The book of the series

     A day before we left for Australia, the book of the series arrived. The book bore the new title, The Day the World Took Off (2000). Since the series was about ten thousand years and not day, this seemed a strange title. Furthermore, the ‘Took Off’, reminding one of Rostow’s cold war metaphor and the worst of teleological triumphalism and the condemnation of all preceding civilizations to stagnation was not exactly ideal. But we were told that research in the coffee room of C4 (around Christmas) had established that my title (taken from Alexander Pope ‘The glory, jest and riddle of the world’), namely ‘The Riddle of the Modern World had elicited cries of ‘What riddle’ etc. And since the title was the one thing that the Broadcast Company has complete control over, there was nothing to be done. At least the sub-title of the book was the more informative ‘The Day the World Took Off’.

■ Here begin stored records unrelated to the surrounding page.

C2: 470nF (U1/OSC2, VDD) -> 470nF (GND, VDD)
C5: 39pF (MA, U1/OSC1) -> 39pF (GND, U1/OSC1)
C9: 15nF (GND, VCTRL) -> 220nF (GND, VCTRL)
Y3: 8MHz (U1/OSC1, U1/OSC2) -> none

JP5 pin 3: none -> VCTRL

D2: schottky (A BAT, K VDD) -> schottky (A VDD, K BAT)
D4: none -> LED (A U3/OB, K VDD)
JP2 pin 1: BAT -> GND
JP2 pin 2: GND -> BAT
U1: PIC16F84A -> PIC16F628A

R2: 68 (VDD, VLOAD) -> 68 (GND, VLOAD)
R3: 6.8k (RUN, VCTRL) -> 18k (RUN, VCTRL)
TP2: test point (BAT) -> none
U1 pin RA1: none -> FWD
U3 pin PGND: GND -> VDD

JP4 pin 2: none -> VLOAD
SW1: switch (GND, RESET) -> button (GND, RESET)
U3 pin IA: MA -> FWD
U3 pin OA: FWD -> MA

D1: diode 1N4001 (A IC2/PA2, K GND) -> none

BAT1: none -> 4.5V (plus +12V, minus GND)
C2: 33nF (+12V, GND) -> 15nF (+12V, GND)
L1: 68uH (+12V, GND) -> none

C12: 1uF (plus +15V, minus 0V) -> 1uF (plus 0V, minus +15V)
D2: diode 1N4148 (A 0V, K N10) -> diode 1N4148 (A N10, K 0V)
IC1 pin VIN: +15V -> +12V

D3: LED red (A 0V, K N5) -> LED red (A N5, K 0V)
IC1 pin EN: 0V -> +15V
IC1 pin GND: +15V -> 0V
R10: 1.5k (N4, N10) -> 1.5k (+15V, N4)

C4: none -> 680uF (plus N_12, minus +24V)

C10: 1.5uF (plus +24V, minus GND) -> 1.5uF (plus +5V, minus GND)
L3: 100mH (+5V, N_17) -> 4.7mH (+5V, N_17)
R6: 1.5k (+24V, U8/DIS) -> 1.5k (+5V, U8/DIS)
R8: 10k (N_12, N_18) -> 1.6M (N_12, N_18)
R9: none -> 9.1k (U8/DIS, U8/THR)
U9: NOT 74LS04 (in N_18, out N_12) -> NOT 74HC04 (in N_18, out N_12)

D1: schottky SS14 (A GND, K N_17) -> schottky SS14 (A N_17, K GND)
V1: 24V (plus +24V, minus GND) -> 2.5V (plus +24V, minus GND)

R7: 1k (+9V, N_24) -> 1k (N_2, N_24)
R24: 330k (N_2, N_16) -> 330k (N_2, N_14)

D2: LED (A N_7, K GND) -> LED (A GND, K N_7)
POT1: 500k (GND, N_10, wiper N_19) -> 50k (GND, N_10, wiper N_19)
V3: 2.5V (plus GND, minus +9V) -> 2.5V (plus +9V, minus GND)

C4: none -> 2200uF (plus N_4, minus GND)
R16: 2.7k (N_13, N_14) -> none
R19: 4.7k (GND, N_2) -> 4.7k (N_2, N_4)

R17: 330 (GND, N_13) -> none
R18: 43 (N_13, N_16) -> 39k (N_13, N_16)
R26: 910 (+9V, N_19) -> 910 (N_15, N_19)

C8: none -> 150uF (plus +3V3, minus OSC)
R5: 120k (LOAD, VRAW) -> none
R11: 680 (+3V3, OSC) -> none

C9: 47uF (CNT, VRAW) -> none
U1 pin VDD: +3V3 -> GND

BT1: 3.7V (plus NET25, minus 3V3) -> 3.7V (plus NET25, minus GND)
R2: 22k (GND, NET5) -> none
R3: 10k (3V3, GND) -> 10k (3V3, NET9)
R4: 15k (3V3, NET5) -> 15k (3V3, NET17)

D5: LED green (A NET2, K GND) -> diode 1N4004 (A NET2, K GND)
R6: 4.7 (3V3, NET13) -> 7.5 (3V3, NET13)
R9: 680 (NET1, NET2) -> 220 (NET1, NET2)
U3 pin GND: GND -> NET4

     The book was mainly written by David’s wife, Sally Dugan, who had been a journalist, was a teacher, and had written a book for another series. David helped with some of the chapters. It was in itself, for an academic who takes on average three years to research and write a book to the point of sending it to a publisher, pretty extraordinary. They had about three months in which to do the research and writing, in the autumn of 1999, as well as the picture research. The result, I think, is excellent. From the first they again consulted me with various drafts of the chapters, some of them brought to Nepal or sent to Australia. Although there were certain advantages – for example the transcript of early film interviews and the Knight’s meeting were available and were carefully woven into the text – it was still an extraordinarily sensitive and intelligent effort. The text and pictures work very well together. It is thoughtful and economical, and stands in its own right. The last three chapters, in particular, are fascinating. If anyone wishes to know how difficult it is to do this, they can compare the relation between book and television series made in the much larger BBC 2 Millenium series ‘The Road to Riches’ in which Peter Jay wrote the book and was the presenter.